Obituaries

Richard Howland; Promoted Art, Architectural Preservation

Richard Howland, shown chatting with Marjorie Merriweather Post at a 1957 benefit gala, was the National Trust for Historic Preservation's first president. He also oversaw the restoration of the 19th-century Smithsonian Building.
Richard Howland, shown chatting with Marjorie Merriweather Post at a 1957 benefit gala, was the National Trust for Historic Preservation's first president. He also oversaw the restoration of the 19th-century Smithsonian Building. (By Robert Striar)
By Yvonne Shinhoster Lamb
Washington Post Staff Writer
Friday, November 3, 2006

Richard Hubbard Howland, 96, an eminent architectural and art historian who served as president of the National Trust for Historic Preservation in the late 1950s, died of pneumonia Oct. 24 at his home in Washington.

Dr. Howland, a debonair socialite as well as dedicated scholar, was a man of many facets. He was a classical archaeologist, art history professor, author, founder of learned societies and a special assistant at the Smithsonian Institution.

He moved to Washington in 1956 to accept the new post of president of the National Trust for Historic Preservation. He traveled throughout the country, promoting the National Trust's mission. At the request of philanthropist Paul Mellon, Dr. Howland devised a plan for the future direction of the nonprofit National Trust that resulted in a $1 million gift by Mellon.

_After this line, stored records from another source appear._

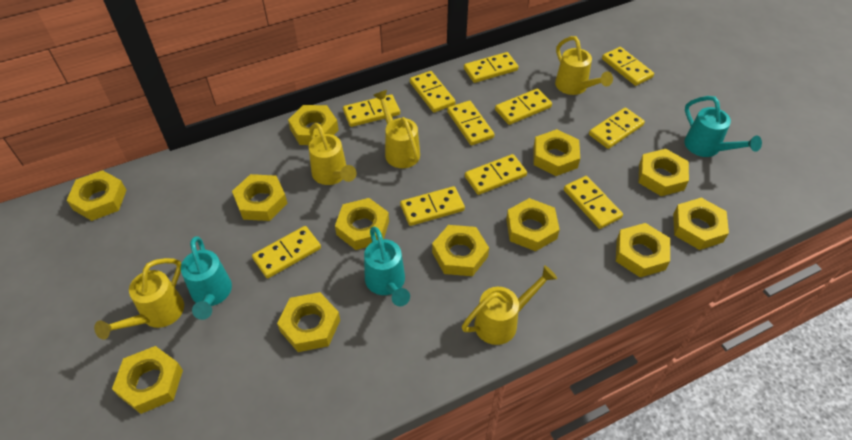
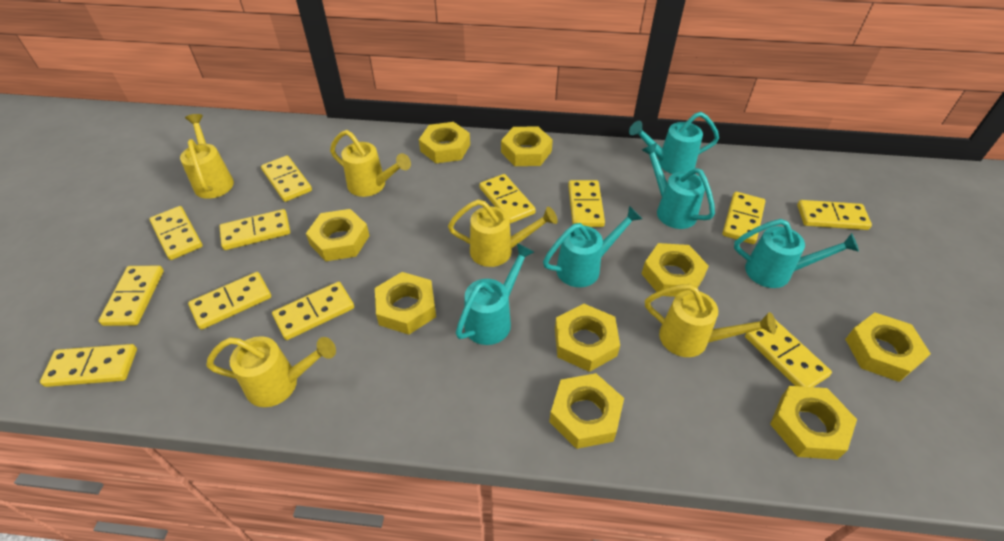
turquoise watering can: 3 -> 5
yellow domino: 11 -> 12
yellow nut: 12 -> 9

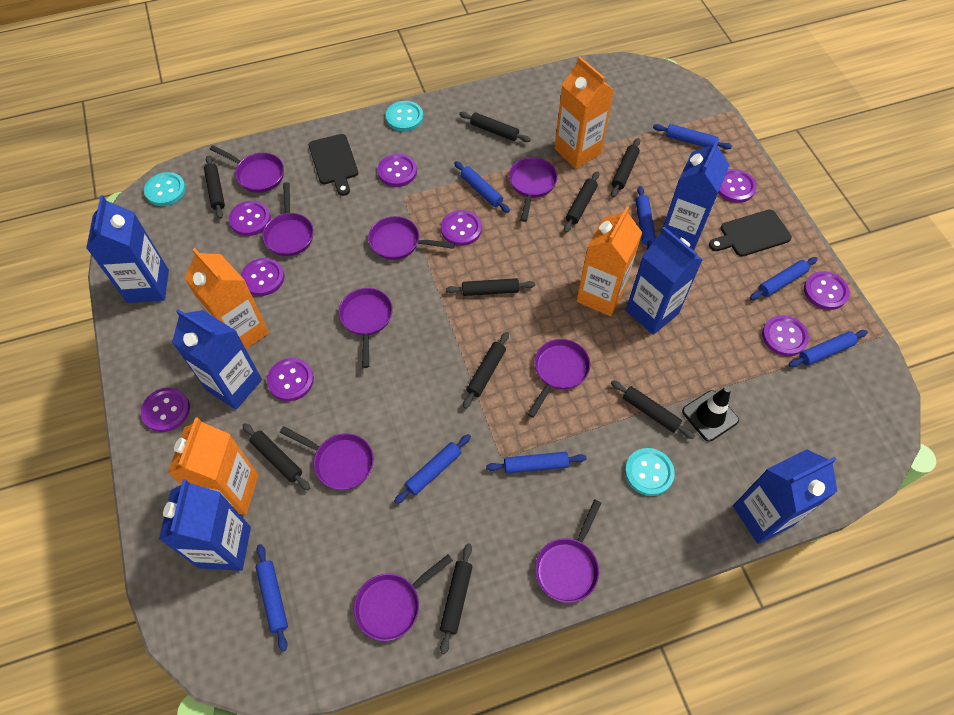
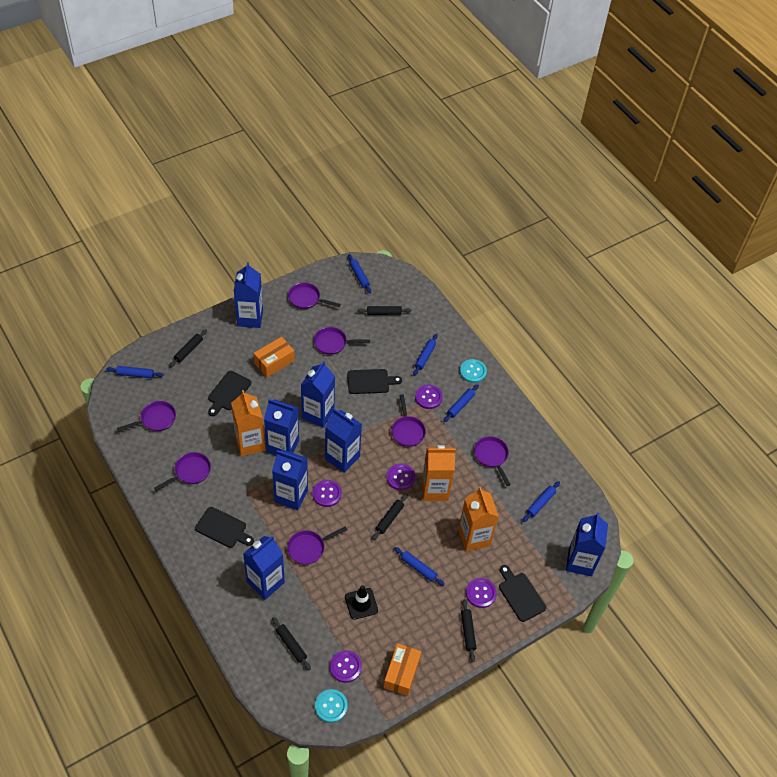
black cutting board: 2 -> 4
black rolling pin: 9 -> 5
blue carton: 6 -> 7
blue rolling pin: 8 -> 6
orange box: 0 -> 2
orange carton: 4 -> 3
purple button: 9 -> 5
purple pan: 9 -> 7
turquoise button: 3 -> 2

Richard Moe, current president of the National Trust, said Dr. Howland was "one of the giants who really built the institution in its early days."

"He was a consummate gentleman of the old school, a wonderful raconteur and, especially, a dedicated and effective leader," Moe said.

In 1960, Dr. Howland became chairman of the department of civil history at the Smithsonian's Museum of History and Technology. He later was appointed special assistant to Secretary S. Dillon Ripley and oversaw the restoration of the 19th-century Smithsonian Building. He also established a collection of Victorian furnishings for the Smithsonian Castle.

With his encouragement, the Countess Mona Bismarck provided the National Museum of American History with some of her fabled wardrobe for its costume collection.

An engaging lecturer, Dr. Howland inaugurated and led Smithsonian study tours abroad with an emphasis on the classical and archaeological world of Greece and Rome. He retired from the Smithsonian in 1985.

A former Baltimore resident, he co-wrote with art scholar Eleanor P. Spencer "The Architecture of Baltimore" in 1953. An updated version was published in 2004 with a foreword by Dr. Howland.

"In the fifty years since our book was published, historical preservation has been legally mandated at national, state and local levels. We may be thankful for the change," he wrote.

Dr. Howland, a native of Providence, R.I., graduated from Brown University in 1931. He received a master's degree in art history from Harvard University in 1933 and a doctorate in classical archaeology from Johns Hopkins University in 1946.

He taught art history, first at Wellesley College from 1939 to 1952, then at Johns Hopkins from 1947 to 1956, where he founded and chaired the department of art history. During World War II, he was a section chief in the Office of Strategic Services in Washington and elsewhere.